It’s a relatable feeling, that inexplicable push toward a dream. I can’t help but think it’s a childlike impulse, as I watch the boyish Honnold sit tiny in a field staring up at his goal. Some of us leave our dreams behind as more weighty responsibilities take over. Others double down, and throw everything we have at the wall. His is a hellish gamble with an enormous reward.

And as anyone who has ever leapt for their goal well knows, it’s inevitable that others are caught up in the push for greatness. The developing relationship between Honnold and his girlfriend, life coach Sanni McCandless, illustrates this in sharp focus. She learns to climb, and injures her boyfriend in the process. She moves into the van he calls home. She is tender as she gives him a haircut in the park. She artfully demonstrates the armour required to support someone like Alex.

Tension builds as she sits in the front seat of the van and asks if he’ll ever take her into consideration as he plans these climbs. “No,” he says, rather insensitively. “But I appreciate your concerns.” Later, I think, both sides of this exchange are valid, since there is no satisfying compromise. To compromise would mean setting his dream aside and that, he decided long ago, is not an option.

The documentary offers a meta discussion about the ethics of filming an attempt like this. What if the subject drops through the frame to his death? It’s an uncomfortable question in a film full of uncomfortable questions, which inevitably leads to another: What are the ethics of watching and exalting such a film? You could pause here to consider this, if Marco Beltrami’s deft scoring would allow you to take a rest. Instead, the music keeps our emotions moving at a steady pace, winding through moods at turns thrilling, inspiring, fearful, fretful and frustrating.

The morning of Honnold’s second attempt at El Cap is a sombre one. Tommy Caldwell, one of the world’s best climbers and one of Honnold’s longtime friends, is crying. Members of the crew are crying. McCandless is crying. Honnold is climbing. Once again, his heavy breath keeps time as the speck of red dances his way up the wall and into history. Climbers will wish the movie was more technical. But to delve more deeply into the logistical questions behind how he’s eating, drinking, bolting or peeing on the wall would be to lose some of the humanity imbued in this film.
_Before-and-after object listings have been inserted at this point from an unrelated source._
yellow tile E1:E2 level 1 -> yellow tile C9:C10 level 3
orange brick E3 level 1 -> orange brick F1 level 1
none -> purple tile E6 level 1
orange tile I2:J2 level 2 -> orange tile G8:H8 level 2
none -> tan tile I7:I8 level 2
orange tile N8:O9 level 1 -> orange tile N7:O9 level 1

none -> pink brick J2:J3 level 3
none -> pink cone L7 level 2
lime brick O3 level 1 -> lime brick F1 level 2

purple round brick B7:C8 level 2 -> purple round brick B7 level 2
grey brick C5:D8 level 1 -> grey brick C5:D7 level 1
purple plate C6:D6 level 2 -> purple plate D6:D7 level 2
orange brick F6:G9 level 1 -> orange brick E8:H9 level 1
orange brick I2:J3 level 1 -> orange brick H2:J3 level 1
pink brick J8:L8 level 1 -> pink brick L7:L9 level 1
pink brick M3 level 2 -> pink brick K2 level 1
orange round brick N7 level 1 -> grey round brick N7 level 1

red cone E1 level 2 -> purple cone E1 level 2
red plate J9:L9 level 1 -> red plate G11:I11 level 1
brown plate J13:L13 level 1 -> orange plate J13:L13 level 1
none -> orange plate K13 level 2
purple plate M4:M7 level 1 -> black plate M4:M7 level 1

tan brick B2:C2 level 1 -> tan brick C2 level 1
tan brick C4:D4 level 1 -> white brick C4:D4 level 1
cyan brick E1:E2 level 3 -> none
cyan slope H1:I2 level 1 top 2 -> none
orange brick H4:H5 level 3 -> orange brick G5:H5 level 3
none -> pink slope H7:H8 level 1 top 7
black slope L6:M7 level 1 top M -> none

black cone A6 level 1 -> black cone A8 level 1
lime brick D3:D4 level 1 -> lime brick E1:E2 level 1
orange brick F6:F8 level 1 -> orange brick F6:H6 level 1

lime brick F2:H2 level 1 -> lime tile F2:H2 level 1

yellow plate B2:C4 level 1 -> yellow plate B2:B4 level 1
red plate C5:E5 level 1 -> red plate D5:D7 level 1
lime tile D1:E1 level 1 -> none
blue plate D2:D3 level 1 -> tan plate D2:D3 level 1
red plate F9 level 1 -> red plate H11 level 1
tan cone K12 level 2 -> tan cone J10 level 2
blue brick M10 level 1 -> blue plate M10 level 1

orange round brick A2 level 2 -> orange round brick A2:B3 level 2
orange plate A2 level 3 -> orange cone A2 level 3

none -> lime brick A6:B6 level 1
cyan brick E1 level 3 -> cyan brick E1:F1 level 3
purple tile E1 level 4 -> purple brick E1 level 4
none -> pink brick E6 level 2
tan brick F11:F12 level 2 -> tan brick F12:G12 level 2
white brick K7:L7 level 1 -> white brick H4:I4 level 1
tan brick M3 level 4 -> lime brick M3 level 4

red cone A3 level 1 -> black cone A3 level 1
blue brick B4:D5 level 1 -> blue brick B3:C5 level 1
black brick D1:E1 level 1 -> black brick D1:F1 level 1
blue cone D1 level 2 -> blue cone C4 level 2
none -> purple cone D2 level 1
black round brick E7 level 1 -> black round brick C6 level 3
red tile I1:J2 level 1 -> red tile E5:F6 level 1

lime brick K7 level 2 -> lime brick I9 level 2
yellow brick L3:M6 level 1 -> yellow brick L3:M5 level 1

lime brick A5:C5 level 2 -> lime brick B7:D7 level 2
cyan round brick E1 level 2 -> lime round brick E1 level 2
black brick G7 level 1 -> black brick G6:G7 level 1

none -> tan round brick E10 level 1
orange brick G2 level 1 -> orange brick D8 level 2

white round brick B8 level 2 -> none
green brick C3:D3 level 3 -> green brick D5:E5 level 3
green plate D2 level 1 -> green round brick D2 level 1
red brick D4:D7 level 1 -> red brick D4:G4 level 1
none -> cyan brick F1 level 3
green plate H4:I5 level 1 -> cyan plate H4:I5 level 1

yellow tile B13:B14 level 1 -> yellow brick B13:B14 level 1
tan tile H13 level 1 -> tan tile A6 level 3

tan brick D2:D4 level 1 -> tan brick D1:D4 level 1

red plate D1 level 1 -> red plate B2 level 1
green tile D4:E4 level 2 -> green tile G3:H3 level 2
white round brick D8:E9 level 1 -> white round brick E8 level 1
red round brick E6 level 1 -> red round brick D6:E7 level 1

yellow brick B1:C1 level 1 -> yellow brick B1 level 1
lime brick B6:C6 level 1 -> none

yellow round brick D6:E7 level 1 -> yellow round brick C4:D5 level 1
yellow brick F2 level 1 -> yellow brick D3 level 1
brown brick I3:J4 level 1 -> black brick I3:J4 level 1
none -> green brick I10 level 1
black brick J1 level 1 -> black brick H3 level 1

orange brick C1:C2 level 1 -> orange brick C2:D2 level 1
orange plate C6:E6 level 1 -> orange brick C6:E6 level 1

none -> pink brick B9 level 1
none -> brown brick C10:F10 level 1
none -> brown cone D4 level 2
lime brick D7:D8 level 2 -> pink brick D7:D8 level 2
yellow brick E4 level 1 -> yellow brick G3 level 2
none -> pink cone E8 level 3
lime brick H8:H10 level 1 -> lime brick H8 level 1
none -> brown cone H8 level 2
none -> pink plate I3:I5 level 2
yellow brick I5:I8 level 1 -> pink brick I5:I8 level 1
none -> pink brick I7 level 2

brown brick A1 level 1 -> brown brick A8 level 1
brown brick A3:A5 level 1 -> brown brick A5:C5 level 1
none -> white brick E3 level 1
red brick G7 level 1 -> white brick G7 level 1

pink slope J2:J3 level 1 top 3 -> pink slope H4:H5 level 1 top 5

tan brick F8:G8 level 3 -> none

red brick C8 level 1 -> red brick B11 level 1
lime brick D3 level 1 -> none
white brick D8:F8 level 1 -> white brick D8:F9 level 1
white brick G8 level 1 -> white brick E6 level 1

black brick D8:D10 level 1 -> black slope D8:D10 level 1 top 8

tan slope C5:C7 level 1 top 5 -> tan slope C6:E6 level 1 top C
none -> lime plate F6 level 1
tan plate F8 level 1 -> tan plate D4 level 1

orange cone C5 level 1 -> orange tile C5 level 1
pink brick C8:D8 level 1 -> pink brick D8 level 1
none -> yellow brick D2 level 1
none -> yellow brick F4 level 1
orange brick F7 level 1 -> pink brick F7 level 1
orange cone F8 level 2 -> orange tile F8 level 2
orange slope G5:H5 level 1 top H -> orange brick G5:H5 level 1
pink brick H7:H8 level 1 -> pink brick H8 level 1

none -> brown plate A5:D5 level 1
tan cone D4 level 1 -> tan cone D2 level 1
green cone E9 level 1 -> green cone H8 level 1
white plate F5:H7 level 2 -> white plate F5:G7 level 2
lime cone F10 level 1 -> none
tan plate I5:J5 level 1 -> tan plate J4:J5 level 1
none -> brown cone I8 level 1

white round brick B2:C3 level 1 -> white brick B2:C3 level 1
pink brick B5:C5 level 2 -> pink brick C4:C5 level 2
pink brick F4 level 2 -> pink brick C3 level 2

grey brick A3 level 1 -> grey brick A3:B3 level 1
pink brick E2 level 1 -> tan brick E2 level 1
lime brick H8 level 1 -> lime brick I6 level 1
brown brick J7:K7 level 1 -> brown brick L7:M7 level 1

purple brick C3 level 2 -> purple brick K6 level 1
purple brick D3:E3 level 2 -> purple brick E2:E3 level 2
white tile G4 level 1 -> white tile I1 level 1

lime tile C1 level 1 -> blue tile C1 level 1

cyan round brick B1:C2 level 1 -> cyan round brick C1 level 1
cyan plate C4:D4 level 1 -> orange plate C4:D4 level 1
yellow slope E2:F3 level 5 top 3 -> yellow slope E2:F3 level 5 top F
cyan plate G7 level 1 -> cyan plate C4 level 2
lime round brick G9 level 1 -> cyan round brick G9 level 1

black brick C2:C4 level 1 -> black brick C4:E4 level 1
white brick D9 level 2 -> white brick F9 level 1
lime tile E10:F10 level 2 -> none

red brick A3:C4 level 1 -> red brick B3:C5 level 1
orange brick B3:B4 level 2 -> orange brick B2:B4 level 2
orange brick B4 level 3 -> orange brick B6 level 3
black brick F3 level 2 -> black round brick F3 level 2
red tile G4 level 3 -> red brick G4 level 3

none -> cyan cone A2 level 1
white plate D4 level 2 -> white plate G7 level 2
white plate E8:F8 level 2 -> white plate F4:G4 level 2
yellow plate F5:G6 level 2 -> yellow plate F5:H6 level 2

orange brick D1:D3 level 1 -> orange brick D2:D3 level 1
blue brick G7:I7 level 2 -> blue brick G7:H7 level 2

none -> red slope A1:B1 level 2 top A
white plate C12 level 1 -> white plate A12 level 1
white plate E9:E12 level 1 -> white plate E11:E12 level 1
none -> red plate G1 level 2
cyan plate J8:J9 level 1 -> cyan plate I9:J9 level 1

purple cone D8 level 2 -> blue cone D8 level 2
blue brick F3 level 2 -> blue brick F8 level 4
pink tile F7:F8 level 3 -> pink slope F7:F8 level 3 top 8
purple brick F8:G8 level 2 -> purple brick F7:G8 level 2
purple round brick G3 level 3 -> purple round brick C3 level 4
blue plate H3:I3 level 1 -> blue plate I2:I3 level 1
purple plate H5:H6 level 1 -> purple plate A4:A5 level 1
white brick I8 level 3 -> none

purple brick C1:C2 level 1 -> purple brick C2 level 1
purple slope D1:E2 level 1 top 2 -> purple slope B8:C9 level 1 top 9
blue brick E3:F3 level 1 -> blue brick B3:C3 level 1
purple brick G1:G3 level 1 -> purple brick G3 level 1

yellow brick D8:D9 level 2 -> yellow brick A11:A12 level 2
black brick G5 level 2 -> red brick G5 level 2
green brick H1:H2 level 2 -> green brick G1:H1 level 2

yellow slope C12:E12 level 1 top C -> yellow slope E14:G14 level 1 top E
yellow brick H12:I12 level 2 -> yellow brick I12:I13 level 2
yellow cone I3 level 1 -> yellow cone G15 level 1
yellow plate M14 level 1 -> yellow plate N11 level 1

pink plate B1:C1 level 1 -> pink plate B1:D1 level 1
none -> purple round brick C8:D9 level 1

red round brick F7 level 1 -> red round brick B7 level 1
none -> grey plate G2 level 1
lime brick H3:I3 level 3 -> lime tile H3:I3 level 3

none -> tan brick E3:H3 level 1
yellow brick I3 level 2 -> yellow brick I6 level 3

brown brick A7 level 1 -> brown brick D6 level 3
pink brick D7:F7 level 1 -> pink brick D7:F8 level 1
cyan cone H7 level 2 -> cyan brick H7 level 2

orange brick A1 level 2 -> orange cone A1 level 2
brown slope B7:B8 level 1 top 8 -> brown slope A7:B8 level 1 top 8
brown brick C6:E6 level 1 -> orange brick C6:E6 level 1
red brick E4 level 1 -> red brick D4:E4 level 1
Perfection, it turns out, is a place you can go. Honnold reaching, pitch by pitch, for that place is an incredible thing to behold. As soon as the film ended, I wanted to watch it again immediately. I wanted to touch that feeling again, even just for a moment. “You face your fear because the goal demands it,” Honnold says near the end of the film. “That is the goddamn warrior spirit.” Is it ever. One incredible climb for one athlete, one quantum leap for mankind.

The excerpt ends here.